Я не вижу проблемы в разгневанных
зрителях. Театр задевает человека за живое, будоражит, заставляет
сформулировать позицию. Потом человек выходит из театра и выражает позицию как
умеет. В России доносы – такая же традиция, как народное пение или икона. По
мне, если в зале назревает дискуссия, стоит продолжить ее после спектакля.
Хороший спор в итоге приводит к согласию. Замалчивание, избегание сложных тем –
путь к войне. Поэтому я уважаю художников, которые не страшатся опасных тем:
они дают нам повод разговаривать друг с другом, а не воевать. Через скандал,
через диалог мы осознаем свои границы, осознаем, кто живет рядом с нами, что
принимают и чего не принимают другие. До скандалов вроде истории с «Тангейзером»

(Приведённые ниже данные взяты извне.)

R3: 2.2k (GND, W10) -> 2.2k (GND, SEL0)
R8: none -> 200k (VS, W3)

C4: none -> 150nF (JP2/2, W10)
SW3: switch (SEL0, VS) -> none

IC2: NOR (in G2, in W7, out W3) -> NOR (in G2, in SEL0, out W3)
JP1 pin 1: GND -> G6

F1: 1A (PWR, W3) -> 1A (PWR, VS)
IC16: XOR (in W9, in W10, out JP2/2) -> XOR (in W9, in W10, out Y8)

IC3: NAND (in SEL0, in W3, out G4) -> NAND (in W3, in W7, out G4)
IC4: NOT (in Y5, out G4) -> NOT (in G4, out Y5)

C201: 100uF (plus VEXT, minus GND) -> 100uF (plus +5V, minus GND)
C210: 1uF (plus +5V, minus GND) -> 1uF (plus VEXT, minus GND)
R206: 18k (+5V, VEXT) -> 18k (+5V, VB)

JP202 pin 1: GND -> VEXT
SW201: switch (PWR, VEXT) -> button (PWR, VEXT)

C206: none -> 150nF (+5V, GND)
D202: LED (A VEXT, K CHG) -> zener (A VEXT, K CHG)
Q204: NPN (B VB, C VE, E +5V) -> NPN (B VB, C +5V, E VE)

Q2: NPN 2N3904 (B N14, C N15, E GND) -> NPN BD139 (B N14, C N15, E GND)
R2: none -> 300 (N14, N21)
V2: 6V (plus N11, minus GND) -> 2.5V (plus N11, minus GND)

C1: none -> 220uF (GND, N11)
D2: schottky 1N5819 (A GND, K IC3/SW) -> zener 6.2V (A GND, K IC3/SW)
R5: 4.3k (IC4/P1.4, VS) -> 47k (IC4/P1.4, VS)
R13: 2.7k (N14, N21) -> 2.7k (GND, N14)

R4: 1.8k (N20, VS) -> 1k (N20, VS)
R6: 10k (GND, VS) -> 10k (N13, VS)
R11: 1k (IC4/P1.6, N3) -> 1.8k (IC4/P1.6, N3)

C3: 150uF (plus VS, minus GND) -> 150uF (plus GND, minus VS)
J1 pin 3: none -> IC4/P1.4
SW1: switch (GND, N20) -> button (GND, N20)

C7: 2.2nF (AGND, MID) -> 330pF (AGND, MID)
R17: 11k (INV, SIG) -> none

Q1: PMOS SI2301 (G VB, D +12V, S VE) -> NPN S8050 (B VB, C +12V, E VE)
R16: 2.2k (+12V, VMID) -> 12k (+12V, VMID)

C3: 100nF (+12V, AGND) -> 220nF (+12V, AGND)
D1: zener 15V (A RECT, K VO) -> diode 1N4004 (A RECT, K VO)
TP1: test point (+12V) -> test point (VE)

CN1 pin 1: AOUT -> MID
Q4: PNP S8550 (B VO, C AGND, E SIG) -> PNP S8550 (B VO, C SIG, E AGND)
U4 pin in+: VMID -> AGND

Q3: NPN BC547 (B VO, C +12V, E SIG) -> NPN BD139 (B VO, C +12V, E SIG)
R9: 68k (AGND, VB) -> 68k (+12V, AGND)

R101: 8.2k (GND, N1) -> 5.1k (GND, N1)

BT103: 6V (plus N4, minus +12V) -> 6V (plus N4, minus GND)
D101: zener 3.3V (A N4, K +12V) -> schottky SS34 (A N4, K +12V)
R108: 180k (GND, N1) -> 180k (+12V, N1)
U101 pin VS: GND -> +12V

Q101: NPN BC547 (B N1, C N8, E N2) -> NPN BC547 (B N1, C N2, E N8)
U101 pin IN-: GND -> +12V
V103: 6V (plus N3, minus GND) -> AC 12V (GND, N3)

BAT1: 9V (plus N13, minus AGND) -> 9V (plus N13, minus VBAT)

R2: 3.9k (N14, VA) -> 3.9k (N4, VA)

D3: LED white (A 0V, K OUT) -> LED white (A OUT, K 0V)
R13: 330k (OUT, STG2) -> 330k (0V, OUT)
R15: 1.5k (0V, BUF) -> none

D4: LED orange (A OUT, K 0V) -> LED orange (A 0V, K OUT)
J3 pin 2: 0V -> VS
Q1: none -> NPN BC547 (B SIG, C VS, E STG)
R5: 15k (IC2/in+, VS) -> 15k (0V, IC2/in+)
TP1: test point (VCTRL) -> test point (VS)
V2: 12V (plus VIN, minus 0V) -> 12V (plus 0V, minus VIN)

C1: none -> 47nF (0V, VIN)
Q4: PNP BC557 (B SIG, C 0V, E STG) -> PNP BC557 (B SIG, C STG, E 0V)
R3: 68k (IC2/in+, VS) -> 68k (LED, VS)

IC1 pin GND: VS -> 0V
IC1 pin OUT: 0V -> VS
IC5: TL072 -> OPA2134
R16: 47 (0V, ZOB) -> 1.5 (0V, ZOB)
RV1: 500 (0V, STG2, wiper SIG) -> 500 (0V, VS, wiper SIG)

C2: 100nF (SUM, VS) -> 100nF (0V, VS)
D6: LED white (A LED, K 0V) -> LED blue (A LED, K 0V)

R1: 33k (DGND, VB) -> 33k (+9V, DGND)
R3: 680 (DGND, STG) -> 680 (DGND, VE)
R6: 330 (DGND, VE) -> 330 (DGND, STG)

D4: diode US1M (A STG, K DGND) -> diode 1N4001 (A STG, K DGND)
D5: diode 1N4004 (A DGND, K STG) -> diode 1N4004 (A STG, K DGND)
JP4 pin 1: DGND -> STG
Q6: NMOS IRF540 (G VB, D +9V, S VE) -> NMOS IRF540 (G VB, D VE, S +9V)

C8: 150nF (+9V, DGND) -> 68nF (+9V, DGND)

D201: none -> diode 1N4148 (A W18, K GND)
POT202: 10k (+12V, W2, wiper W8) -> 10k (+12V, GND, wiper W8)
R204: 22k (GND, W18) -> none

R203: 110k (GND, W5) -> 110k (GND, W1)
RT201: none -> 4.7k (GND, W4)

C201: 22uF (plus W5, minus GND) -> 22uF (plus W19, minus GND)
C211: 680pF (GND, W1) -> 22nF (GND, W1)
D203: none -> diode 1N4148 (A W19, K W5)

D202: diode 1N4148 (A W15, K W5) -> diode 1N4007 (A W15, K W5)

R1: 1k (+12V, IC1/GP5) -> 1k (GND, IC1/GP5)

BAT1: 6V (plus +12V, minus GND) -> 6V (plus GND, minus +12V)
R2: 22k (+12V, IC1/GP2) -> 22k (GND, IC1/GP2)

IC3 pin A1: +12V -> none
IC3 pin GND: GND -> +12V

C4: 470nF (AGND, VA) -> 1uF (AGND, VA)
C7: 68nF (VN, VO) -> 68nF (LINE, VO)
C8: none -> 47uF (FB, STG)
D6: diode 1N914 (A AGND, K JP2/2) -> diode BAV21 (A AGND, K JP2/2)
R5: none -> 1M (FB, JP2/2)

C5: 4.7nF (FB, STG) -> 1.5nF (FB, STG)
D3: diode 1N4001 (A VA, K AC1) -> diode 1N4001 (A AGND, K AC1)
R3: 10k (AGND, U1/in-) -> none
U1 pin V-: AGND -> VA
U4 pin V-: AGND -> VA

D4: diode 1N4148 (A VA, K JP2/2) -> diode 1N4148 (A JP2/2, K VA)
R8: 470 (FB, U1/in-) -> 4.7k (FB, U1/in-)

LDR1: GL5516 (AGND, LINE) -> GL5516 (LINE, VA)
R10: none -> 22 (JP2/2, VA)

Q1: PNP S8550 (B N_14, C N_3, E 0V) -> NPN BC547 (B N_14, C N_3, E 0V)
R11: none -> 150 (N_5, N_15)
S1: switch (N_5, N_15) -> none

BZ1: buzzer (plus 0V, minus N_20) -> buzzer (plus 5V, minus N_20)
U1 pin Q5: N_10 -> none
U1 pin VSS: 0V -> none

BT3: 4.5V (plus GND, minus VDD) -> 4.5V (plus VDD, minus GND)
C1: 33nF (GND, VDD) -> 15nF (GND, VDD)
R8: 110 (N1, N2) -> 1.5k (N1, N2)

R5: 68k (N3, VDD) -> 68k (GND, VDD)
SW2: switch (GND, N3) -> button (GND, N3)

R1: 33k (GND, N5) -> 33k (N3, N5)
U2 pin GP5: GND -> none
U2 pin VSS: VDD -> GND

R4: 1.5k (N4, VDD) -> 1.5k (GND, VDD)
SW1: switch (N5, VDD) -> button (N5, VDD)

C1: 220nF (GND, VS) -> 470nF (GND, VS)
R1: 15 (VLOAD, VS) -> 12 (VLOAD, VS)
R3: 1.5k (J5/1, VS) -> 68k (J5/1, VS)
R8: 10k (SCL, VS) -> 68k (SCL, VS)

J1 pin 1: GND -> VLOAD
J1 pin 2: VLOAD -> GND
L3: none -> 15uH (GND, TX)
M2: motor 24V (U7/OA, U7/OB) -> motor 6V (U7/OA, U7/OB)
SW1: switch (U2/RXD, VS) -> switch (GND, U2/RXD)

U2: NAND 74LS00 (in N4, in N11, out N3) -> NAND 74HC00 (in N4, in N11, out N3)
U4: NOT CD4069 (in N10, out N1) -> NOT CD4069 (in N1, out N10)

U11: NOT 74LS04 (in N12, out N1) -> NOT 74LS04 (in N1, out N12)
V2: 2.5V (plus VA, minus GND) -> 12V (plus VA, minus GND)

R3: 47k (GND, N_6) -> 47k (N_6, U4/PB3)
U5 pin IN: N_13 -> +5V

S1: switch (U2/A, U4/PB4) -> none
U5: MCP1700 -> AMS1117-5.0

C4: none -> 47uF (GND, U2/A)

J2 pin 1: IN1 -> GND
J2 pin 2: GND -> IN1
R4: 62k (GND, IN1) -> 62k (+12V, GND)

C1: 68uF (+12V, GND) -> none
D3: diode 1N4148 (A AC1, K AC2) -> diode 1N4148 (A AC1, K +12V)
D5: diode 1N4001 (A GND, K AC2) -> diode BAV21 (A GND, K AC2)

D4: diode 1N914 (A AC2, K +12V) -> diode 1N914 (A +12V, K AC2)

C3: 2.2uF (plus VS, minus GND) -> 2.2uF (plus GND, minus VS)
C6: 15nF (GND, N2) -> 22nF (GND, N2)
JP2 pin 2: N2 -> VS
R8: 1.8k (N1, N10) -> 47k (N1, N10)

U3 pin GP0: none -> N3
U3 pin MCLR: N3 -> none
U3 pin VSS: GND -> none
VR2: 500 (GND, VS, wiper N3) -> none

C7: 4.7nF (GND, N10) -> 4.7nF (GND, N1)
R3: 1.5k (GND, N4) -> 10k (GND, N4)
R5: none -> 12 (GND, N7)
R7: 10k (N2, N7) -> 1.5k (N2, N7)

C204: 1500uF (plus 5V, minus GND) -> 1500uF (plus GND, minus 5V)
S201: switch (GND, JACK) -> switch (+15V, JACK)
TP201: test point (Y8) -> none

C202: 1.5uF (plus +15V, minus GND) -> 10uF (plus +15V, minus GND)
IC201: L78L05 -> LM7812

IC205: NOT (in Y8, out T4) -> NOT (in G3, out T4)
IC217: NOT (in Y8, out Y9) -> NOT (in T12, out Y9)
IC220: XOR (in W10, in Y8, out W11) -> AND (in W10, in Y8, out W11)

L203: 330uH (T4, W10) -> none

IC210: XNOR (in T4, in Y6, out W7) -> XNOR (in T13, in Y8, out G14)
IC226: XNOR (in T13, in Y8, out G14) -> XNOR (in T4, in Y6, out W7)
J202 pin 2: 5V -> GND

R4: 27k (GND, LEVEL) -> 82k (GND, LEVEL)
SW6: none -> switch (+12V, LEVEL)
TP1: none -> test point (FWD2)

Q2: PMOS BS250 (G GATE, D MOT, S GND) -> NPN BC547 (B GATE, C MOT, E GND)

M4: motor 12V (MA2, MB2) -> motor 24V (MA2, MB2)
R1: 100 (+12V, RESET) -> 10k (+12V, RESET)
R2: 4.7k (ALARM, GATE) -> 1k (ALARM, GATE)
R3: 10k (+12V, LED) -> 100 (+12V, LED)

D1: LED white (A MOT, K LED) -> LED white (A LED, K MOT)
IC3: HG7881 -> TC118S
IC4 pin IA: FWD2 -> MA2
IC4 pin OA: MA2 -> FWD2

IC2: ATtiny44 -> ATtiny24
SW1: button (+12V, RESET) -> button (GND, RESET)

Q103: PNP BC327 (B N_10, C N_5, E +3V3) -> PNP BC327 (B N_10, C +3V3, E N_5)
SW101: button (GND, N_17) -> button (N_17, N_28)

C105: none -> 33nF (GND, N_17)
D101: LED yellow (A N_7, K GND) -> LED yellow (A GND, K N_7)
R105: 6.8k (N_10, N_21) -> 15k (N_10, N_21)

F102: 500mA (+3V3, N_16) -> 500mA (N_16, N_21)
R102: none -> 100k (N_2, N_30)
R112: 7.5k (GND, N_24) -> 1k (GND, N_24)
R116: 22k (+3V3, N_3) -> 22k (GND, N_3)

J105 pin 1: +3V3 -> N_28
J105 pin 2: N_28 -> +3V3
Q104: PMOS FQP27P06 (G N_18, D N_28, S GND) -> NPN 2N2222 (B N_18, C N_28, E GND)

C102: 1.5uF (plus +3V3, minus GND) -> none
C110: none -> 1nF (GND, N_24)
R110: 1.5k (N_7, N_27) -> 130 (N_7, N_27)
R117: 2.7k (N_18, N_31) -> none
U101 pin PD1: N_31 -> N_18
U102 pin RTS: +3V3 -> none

у меня было чувство, будто мы живем в гомогенном обществе, где все на одной
волне. А обнаружилось, что есть другая сторона, что у людей другие взгляды, – и
мы начали разговаривать. Разговор не может все время вестись по душам. Все мы
очень разные. У нас столько разных стран в одной стране. Несколько культур под
вывеской российской культуры. Если нам нужна культура, которая объединяет, она
должна включать многообразие позиций, голосов, тем, форм. Поэтому культуре так
вредна цензура: запреты ведут к однообразию, гомогенности,
скудости. Культура – это общественный договор, а у людей высокая договороспособность, нужно дать им возможность ее
использовать.
В Центре Мейерхольда мы показываем
самые странные вещи, и зрители не уходят из зала и не хлопают дверью, что бы ни
происходило на сцене. Потому что мы даем возможность им высказаться менее
демонстративным образом. Мы обсуждаем спектакли. Обычная история, когда
спектакль идет час, а потом еще два часамы его
обсуждаем. Людей не приходится тянуть за язык: у них есть потребность поговорить и есть желание слушать друг друга. Зрители спорят
с нами и между собой, они откровенны, открыты, и так, в коммуникации между нами
и зрителями на спектакле и после спектакля, у зрителей между собой рождается
взаимопонимание.
Случается ли, что необычное и странное
все-таки остается непонятым? Может, нужна еще и школа современного зрителя,
как, например, в Электротеатре «Станиславский»?
Современный театр не бином Ньютона. Он
не загадывает загадки. Если он и ставит в тупик зрителя, то тем, что предлагает
выбор. Поскольку использует театральные знаки, которые возможно считывать
по-разному. Каждый зритель волен читать спектакль современного театра как
собственную книгу. В противоположность обычному театру, не предлагающему
разночтений. В современном театре сколько зрителей,
столько и спектаклей. Любое прочтение – верное. Мы неплохо знаем нашу публику и
не решились бы ее поучать, как смотреть и как понимать театр. Они хорошо
образованны. Ходят на выставки, читают книги. Знакомство с ними, общение с ними
нас обогащает. Более того, они нам планку задают. Мы даем им то, чем они
обделены в своей реальности, – коммуникацию и творческие навыки: сочинять
пьесы, говорить о себе со сцены, выражать себя в танце. Это происходит в
программе «Кружки». Мы не ангажируем любителей в театр. Мы тут как-нибудь сами.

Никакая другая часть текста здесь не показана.